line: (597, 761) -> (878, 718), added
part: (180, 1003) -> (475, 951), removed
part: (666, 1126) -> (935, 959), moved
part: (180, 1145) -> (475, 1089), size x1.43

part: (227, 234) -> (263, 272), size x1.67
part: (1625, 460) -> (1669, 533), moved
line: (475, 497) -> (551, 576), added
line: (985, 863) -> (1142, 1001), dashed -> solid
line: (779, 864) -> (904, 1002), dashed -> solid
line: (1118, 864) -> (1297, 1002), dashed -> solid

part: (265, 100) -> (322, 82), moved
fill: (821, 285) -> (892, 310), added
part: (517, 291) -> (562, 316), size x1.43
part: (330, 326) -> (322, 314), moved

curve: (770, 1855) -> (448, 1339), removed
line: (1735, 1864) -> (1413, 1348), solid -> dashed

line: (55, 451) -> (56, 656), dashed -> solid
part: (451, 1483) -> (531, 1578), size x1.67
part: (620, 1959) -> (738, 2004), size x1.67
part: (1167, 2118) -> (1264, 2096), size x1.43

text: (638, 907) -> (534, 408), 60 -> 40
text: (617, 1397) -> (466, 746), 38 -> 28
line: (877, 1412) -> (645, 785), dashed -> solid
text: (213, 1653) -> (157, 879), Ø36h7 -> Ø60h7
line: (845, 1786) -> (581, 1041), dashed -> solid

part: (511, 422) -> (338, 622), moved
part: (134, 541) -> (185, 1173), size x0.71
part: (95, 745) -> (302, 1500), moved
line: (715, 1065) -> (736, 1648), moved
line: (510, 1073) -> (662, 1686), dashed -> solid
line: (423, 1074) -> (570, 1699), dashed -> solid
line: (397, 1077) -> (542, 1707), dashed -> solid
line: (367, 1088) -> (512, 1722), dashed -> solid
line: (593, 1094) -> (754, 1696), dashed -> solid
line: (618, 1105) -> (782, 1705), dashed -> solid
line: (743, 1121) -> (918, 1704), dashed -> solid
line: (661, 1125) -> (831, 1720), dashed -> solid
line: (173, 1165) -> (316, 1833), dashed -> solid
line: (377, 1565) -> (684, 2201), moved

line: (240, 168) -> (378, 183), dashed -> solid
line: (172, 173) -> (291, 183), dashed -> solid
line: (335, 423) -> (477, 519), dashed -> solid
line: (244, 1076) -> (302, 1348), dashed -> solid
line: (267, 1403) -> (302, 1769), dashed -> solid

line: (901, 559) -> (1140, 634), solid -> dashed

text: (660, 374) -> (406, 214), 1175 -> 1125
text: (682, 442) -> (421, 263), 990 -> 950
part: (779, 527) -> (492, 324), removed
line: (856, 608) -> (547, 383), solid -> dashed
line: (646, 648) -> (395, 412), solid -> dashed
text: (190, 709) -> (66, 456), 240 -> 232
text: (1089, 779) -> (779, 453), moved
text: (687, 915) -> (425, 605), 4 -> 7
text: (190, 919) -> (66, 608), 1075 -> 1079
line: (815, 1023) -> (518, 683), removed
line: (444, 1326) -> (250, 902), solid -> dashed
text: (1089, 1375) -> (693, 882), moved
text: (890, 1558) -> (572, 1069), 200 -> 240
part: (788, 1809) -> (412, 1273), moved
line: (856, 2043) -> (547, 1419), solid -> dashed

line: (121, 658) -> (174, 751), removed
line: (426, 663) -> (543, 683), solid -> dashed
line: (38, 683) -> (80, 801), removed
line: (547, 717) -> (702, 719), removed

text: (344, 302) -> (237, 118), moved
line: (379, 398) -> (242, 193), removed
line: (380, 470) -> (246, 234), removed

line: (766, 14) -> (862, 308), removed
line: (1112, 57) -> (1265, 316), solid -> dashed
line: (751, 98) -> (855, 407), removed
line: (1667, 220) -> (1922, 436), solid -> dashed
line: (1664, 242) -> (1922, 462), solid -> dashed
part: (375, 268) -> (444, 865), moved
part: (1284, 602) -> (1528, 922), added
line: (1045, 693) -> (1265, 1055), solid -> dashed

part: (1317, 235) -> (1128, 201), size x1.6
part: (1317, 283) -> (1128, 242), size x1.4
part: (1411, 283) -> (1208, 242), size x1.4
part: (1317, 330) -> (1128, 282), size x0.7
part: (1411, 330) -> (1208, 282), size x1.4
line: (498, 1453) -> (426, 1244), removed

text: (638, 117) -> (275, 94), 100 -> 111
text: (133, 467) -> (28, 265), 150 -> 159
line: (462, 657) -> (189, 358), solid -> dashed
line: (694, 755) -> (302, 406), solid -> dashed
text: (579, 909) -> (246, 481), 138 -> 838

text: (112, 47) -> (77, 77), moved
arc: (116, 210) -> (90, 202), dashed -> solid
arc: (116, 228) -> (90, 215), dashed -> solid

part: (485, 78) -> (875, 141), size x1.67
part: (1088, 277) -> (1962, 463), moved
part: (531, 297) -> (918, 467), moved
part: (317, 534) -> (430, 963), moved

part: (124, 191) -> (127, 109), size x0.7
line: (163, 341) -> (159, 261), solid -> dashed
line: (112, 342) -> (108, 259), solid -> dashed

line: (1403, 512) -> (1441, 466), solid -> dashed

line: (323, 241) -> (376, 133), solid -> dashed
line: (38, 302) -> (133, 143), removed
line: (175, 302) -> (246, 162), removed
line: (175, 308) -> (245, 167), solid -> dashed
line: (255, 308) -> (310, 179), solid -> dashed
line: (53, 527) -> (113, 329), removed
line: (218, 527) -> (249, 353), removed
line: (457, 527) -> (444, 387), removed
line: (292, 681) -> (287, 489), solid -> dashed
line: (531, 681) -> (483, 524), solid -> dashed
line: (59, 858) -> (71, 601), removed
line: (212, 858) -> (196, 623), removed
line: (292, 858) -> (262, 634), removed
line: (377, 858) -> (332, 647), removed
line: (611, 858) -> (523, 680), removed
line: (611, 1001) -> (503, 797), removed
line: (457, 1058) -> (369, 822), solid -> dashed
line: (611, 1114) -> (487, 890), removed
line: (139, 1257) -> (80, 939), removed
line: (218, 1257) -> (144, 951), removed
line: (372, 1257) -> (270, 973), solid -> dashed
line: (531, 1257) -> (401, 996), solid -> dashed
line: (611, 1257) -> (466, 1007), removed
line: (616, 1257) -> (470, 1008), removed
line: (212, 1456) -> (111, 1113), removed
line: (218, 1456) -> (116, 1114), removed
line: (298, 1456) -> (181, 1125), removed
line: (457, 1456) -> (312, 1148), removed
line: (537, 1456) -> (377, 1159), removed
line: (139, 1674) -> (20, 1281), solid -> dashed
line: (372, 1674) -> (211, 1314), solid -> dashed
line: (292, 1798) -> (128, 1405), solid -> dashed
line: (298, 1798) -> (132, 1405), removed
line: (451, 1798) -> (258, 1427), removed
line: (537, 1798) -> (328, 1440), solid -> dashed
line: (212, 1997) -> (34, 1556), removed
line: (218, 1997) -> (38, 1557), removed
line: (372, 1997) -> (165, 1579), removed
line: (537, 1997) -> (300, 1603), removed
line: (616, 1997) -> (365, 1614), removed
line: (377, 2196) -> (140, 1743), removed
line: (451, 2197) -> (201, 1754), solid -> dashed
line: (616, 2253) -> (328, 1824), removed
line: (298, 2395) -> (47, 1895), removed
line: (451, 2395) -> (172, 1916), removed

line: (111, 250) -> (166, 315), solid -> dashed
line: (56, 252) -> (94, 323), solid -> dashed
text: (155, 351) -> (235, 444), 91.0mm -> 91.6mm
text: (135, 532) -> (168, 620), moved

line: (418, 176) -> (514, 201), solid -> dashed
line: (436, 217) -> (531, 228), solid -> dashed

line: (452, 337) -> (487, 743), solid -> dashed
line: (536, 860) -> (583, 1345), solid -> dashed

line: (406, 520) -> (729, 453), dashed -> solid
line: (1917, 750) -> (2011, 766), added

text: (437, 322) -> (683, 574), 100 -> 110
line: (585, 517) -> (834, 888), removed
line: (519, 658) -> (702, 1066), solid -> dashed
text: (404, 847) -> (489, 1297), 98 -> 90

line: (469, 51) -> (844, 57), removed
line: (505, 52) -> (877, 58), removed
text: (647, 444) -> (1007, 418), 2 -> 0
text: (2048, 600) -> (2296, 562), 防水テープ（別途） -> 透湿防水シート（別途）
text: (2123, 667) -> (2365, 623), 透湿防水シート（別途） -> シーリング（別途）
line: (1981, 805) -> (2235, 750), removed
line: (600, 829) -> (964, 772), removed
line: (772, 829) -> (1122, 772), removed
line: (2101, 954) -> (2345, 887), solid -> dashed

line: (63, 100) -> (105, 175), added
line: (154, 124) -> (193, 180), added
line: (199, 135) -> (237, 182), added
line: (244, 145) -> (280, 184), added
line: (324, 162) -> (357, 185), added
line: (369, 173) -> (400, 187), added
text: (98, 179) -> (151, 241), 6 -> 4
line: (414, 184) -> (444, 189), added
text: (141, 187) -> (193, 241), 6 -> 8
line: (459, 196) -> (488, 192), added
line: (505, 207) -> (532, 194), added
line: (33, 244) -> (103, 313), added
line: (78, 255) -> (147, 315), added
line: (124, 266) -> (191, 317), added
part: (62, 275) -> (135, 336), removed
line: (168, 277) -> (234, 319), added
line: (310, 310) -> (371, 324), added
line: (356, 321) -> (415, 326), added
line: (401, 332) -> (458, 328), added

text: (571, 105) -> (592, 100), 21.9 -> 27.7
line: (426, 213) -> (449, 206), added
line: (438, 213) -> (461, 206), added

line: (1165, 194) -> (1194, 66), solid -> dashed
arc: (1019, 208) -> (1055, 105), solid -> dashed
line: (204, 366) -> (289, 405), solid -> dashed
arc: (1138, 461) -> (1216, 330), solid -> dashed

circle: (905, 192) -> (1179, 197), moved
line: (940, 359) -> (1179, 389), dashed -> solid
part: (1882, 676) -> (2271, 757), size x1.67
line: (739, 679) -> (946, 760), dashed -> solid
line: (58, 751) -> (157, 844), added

__________

**What you need to do**: Taking the line with "text: (155, 351)" as the first and the line with "line: (1917, 750) -> (2011, 766), added" as the last, retype that stretch of the data above exactly, with no other lines.

**Exercise solution**:
text: (155, 351) -> (235, 444), 91.0mm -> 91.6mm
text: (135, 532) -> (168, 620), moved

line: (418, 176) -> (514, 201), solid -> dashed
line: (436, 217) -> (531, 228), solid -> dashed

line: (452, 337) -> (487, 743), solid -> dashed
line: (536, 860) -> (583, 1345), solid -> dashed

line: (406, 520) -> (729, 453), dashed -> solid
line: (1917, 750) -> (2011, 766), added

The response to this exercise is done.